Some days I would love to climb into a comfy cozy bed with fluffy pillows and plush comforters. . . with a mug of hot cocoa and a rich chocolate brownie. And of course, a good book. Today was one of those days. But with two young boys and a house to keep, the chances of spending any time cuddled in bed that is not between the hours of ten p.m. and six a.m. are slim to none. And forget reading. Unless it’s a book for ages three to five.
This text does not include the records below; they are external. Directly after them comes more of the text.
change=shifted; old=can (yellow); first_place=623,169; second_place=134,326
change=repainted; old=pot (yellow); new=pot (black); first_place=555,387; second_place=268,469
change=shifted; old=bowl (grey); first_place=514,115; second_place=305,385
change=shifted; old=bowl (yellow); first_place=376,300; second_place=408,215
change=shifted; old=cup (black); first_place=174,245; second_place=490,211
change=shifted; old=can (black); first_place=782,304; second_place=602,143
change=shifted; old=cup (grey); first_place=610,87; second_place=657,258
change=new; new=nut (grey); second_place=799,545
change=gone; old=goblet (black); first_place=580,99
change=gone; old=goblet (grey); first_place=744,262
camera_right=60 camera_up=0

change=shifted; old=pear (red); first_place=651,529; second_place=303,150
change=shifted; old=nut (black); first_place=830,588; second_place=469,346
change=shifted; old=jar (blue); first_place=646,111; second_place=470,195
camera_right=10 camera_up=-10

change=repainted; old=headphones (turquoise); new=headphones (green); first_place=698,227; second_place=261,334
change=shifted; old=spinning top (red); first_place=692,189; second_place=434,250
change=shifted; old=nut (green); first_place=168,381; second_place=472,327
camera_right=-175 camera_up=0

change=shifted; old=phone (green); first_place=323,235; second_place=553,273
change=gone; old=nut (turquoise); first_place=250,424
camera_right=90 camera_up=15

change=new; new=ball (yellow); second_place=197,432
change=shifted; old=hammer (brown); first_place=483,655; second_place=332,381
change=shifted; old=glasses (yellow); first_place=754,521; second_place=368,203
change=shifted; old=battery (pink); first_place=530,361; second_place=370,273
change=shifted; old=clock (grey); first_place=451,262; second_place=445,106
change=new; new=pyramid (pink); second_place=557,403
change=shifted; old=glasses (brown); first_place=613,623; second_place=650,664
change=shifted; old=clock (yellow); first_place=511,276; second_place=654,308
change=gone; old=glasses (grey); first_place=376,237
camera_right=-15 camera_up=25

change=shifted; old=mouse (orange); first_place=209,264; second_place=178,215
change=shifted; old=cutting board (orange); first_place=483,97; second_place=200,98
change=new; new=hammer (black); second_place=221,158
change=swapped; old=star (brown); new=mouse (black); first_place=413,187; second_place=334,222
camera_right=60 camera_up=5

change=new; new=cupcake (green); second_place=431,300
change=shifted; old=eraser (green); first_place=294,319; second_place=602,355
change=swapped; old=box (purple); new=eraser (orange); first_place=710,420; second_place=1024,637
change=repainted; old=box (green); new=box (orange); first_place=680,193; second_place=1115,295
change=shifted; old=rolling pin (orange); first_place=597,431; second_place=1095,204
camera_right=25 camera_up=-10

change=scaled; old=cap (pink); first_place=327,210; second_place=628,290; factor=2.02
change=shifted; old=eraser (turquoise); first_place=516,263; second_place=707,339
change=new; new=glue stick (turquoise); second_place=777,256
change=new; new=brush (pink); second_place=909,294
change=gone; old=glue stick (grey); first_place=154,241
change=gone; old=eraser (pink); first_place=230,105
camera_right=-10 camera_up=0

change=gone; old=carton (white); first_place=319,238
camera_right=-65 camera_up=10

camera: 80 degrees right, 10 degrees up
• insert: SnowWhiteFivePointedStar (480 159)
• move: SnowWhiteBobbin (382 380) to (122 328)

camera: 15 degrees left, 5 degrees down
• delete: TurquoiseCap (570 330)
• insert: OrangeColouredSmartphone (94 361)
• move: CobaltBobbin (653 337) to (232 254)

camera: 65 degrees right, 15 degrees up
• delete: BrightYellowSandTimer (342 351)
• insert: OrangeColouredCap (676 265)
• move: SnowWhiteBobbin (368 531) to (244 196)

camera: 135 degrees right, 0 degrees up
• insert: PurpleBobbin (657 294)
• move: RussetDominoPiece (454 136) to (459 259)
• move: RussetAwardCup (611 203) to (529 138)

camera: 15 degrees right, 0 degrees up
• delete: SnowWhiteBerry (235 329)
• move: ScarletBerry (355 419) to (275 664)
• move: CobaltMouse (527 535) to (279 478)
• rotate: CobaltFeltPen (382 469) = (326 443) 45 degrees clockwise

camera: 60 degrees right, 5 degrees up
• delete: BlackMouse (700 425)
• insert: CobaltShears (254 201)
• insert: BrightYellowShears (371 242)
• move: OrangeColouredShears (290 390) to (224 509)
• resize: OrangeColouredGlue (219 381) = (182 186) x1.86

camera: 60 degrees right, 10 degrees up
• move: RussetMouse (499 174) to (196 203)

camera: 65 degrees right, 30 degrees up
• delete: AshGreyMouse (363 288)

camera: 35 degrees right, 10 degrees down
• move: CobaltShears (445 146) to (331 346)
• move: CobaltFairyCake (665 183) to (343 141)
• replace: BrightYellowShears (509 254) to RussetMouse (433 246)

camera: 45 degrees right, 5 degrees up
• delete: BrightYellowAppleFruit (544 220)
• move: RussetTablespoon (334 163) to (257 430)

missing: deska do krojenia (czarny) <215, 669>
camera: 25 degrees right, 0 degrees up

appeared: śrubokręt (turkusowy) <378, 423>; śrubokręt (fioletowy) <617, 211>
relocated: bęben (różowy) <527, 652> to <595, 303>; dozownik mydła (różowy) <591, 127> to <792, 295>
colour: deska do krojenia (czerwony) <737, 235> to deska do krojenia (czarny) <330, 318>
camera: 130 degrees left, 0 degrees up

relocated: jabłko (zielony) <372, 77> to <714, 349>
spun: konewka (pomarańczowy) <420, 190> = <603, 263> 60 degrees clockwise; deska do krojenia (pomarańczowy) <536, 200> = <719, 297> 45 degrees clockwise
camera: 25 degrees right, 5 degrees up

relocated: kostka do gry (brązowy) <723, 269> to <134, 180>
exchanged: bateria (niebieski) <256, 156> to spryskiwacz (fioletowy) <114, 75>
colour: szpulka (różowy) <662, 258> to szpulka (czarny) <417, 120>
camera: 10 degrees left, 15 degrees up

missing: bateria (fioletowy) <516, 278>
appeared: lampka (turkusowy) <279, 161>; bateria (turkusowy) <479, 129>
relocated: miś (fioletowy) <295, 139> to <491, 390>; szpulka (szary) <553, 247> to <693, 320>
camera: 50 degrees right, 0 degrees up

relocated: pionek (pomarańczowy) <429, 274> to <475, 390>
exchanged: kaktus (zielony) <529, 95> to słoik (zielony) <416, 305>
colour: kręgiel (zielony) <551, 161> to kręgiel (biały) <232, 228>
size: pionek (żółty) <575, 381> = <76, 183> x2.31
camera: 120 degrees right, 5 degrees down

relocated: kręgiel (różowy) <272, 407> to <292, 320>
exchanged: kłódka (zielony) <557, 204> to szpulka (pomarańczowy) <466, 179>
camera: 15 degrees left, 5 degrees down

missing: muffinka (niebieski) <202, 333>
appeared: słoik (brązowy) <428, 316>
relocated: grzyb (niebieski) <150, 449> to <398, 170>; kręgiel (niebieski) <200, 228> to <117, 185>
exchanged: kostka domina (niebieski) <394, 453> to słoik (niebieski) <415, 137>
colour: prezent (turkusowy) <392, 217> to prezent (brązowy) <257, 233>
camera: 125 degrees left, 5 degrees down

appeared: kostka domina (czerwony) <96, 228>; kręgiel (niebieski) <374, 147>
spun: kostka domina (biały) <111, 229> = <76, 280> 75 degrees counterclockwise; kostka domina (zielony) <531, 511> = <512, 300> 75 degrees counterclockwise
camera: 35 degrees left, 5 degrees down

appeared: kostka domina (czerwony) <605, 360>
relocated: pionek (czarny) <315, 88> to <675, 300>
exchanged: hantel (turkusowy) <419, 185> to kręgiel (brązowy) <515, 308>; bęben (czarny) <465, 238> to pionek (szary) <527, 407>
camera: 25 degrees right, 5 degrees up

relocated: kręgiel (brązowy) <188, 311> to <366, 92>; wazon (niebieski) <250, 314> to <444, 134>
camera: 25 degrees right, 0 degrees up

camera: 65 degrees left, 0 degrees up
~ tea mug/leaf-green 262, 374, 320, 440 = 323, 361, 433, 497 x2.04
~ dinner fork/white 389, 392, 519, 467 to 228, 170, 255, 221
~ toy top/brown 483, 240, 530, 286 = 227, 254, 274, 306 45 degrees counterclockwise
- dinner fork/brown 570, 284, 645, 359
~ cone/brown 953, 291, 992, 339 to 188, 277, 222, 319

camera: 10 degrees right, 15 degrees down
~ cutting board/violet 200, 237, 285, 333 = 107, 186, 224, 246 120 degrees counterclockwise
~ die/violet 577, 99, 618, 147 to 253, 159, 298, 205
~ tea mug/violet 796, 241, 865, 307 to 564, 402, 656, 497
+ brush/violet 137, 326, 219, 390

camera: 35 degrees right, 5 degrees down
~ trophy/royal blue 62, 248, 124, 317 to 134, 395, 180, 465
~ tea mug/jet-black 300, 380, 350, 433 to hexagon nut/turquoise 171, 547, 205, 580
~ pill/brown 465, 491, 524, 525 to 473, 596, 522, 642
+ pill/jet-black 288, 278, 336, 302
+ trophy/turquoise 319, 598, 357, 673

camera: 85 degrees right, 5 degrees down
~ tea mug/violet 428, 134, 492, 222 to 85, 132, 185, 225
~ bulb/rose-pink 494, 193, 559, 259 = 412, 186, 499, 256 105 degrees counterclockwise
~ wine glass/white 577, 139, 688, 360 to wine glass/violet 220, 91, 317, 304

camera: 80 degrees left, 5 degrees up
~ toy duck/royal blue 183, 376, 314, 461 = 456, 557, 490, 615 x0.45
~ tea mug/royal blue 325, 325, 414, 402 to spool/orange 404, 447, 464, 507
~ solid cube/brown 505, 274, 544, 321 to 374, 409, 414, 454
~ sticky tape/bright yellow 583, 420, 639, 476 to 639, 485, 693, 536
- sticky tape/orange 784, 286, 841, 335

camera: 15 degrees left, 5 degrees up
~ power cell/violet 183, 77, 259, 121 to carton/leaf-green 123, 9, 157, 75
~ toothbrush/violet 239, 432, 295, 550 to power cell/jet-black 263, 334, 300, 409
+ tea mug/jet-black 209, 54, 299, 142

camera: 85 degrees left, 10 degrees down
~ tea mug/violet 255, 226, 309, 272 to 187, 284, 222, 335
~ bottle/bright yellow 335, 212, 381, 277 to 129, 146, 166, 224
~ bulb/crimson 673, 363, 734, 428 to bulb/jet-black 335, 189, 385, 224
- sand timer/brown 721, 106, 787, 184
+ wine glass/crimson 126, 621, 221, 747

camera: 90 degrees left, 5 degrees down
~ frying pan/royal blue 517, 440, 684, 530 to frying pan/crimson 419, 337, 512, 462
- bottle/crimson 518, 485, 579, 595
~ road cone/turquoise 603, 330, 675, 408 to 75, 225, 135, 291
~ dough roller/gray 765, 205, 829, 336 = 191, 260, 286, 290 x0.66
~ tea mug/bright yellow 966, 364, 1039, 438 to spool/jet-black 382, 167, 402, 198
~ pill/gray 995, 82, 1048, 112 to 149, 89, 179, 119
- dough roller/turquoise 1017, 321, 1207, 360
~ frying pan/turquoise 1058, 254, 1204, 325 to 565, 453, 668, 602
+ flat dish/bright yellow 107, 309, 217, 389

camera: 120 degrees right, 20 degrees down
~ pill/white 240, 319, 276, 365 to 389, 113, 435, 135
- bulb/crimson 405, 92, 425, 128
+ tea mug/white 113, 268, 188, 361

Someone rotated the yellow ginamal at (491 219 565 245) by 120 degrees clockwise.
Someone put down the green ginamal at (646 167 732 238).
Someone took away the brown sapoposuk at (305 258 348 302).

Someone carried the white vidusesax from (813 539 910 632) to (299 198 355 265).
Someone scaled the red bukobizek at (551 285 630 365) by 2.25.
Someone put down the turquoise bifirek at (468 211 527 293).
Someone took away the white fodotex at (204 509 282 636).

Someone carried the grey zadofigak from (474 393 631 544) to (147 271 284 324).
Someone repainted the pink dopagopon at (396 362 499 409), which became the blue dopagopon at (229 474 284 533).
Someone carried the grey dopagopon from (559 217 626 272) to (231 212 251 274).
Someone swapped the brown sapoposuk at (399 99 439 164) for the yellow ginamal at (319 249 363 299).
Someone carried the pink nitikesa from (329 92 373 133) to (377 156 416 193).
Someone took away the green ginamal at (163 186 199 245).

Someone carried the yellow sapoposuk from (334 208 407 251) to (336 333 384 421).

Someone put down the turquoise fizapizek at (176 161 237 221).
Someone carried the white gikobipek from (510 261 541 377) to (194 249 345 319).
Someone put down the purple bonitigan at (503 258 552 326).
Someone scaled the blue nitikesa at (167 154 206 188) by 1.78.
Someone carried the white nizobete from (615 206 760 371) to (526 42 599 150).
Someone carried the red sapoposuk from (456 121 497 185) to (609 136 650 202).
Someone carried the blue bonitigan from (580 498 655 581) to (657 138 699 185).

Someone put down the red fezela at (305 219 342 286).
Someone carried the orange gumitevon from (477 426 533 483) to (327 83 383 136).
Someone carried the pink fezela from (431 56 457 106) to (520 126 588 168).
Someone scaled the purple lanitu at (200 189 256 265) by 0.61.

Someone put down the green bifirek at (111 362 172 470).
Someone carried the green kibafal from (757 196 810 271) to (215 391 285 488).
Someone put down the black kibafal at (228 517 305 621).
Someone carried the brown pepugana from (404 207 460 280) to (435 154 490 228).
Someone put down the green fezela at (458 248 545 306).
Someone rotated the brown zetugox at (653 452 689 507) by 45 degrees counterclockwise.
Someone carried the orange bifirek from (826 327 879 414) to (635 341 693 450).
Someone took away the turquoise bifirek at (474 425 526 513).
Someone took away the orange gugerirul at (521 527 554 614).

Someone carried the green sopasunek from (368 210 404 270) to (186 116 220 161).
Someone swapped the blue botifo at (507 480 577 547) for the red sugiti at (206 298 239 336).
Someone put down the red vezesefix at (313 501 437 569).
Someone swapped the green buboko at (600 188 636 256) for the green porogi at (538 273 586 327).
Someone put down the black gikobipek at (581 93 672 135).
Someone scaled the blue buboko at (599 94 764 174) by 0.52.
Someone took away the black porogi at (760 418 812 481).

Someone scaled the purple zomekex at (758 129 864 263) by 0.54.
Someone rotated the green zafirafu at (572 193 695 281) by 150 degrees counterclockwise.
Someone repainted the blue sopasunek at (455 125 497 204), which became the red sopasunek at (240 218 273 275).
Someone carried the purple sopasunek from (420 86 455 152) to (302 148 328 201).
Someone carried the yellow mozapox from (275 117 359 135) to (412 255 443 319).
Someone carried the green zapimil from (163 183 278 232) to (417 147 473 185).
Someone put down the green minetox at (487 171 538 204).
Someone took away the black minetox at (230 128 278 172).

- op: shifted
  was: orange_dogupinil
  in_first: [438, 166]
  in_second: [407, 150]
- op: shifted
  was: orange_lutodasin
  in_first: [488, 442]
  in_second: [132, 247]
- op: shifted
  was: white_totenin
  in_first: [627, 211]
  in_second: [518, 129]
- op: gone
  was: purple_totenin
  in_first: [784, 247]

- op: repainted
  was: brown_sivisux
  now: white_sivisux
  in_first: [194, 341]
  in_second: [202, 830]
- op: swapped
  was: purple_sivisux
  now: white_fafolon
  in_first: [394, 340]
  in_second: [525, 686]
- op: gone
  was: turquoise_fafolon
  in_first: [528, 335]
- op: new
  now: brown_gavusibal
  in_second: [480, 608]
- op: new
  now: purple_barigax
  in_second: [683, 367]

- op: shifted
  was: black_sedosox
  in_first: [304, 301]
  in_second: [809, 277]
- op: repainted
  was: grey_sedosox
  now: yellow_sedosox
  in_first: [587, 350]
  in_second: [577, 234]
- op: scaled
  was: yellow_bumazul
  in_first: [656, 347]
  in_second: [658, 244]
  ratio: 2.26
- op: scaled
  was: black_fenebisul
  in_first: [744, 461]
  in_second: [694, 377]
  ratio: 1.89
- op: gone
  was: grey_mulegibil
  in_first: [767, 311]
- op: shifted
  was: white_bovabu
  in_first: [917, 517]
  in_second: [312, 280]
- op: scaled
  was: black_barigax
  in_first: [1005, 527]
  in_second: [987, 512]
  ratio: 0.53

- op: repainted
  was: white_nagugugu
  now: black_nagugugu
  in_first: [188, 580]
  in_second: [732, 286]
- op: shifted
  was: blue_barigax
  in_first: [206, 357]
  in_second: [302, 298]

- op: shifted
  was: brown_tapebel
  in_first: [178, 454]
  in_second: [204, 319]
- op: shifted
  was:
One of my most vivid memories of my mother is of her sitting on an old tree stump with her wide-brimmed hat, “watching” my brother and sister and I swim in the pond, while reading a book. For as long as I can remember, my mother has been a consummate reader. She read constantly (except when she was washing the clothes with a wringer washer and hanging them out on the line to dry, or milking the goats, or collecting the eggs, or weeding the gardens, or canning/freezing the produce, or baking fifteen loaves of bread at a time, or chasing after three children and goodness knows how many dogs, or preparing three home made from scratch meals a day, or any of the seemingly endless number of tasks she undertook day after day, week after week and year after year.) Yet, when she did have a free moment, she would read. I love her for that. I have such wonderful childhood associations with books—I loved books, I hoarded books, I read them constantly and kept them close by always. I still do (except for the reading them constantly part.) Now that I am a mother, I wonder how it is my mother managed to find the time to read. Heck. I wonder how she managed to keep her sanity!
So tonight I made my mother’s brownies. The boys are in bed, asleep. I think Boy has fallen asleep with them. So, perhaps while I have a few moments left before absolute bed time, I will steal away to my somewhat comfy cozy bed and sip some cocoa and eat that brownie while I read a short story from Barbara Kingsolver’s High Tide in Tucson.
Short stories are an exhausted mom’s best friend. They let me believe there is hope I will one day read in earnest as I did as a child. Some day all too soon.